Norris’s interests sometimes extend to masques and dancing, most notably in Wolf Hall (2009) and Bring Up The Bodies (2012) in which he is one of the participants in the masque held by Thomas Boleyn on the theme of “Cardinal Wolsey Goes To Hell.” Specifically, Norris is the left forepaw of the enormous cat which appears to swallow Wolsey at the end, and Thomas Cromwell, who knows how to hold a grudge, pays him back for it six years later. (Conveniently, this Norris really does have an unhealthy yen for Anne, as related by a distressed Mary Shelton). When Cromwell informs a jailed Norris of this fact, Norris is as incredulous as the reader — at least, the reader who knows full well that nobody of Norris’s status would have been caught dead acting that kind of part in a masque.

Now, Norris gapes at him: “And is that why? It was a play. It was an entertainment, as you said yourself. The cardinal was dead, he could not know. And while he was alive, was I not good to him in his trouble? Did I not, when he was exiled from court, ride after him, and come to him on Putney Heath with a token in the King’s own hand?”

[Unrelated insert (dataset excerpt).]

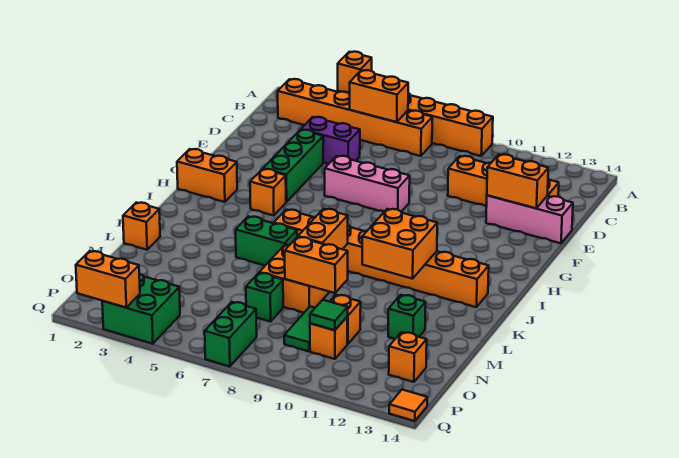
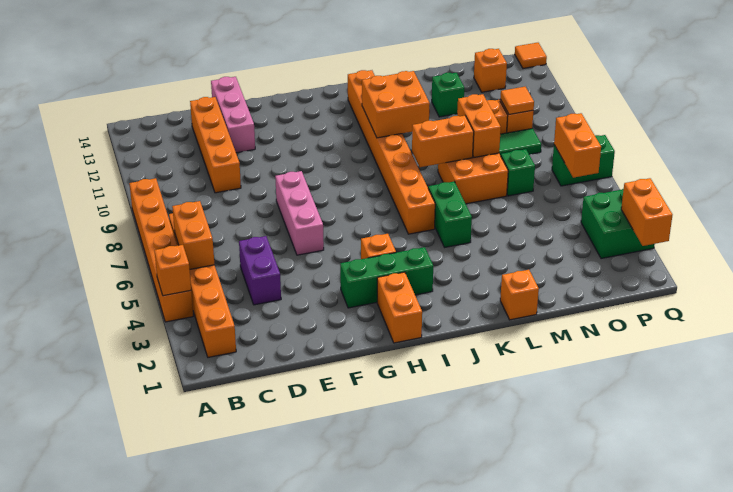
green brick E4:G4 level 1 -> green brick G3:I3 level 1
orange brick E12:E13 level 2 -> orange brick P6:P7 level 2
green tile O10 level 2 -> orange tile O10 level 2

[Cromwell] nods. “I concede that others behaved worse. But you see, none of you behaved like Christians. You behaved like savages instead, falling on his estates and possessions.”

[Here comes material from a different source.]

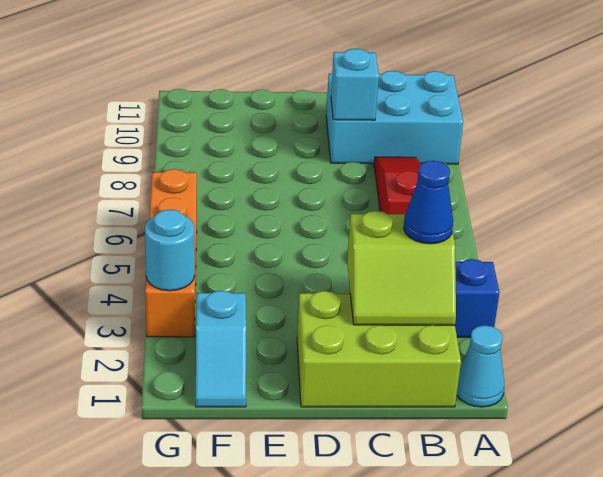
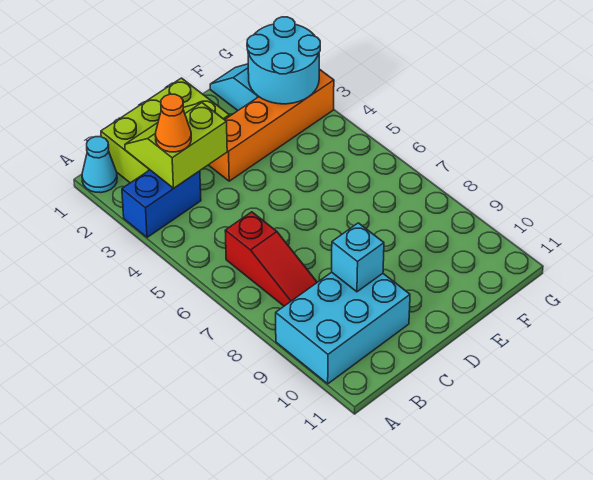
blue cone B3 level 3 -> orange cone B3 level 3
orange brick G3:G6 level 1 -> orange brick D3:G3 level 1
cyan round brick G3 level 2 -> cyan round brick F2:G3 level 2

…. Would Norris understand it if he spelled it out? He needs guilty men. So he has found men who are guilty. Though perhaps not guilty as charged.

This Norris may have charges of hostile masqueing unfairly laid at his door, but at least he’s a believable, three-dimensional human being. Sadly, the same cannot be said of the ghastly Norris who oils his way through At The Mercy Of The Queen (2012), and who is presented as a moronic, vicious lech whose sole aim in life is rape Madge Shelton. “All morning since they were paired together, Henry Norris had pawed, pinched, and otherwise tried his best to touch Madge in a variety of inappropriate places. Her patience was growing thin,” we are informed, but Henry VIII has an inexplicable fondness for Norris, and so allows “Sir Norris” to become engaged to Madge and follow her around, importuning her in his “slimy voice” (“When we are wed, I will have my way,” he tells her on a typical occasion when she tells him to get his hand off her knee) and being stopped from raping her only by the heroics of the imaginary Arthur Brandon. Norris doesn’t take it well. “Heads have rolled for less!” he shrieks as he flees before Arthur’s superior swordsmanship. To say that this novel represented a wasted opportunity is to put it mildly — since the novel centers around Madge Shelton, Norris turns up virtually every page, but damned if we ever learn anything more about him than that he’s in his thirties and appears to have read Cavendish’s poetic take on George Boleyn and become determined to do him one better. Naturally, neither his first wife nor his children get so much as a mention; they might have given him a second dimension.

This is Norris’ most recent notable appearance, and with luck he has nowhere to go now but up. For the sake of his memory (and also for the sake of the fictional Madge Sheltons to whom he gets engaged) let’s hope that happens soon.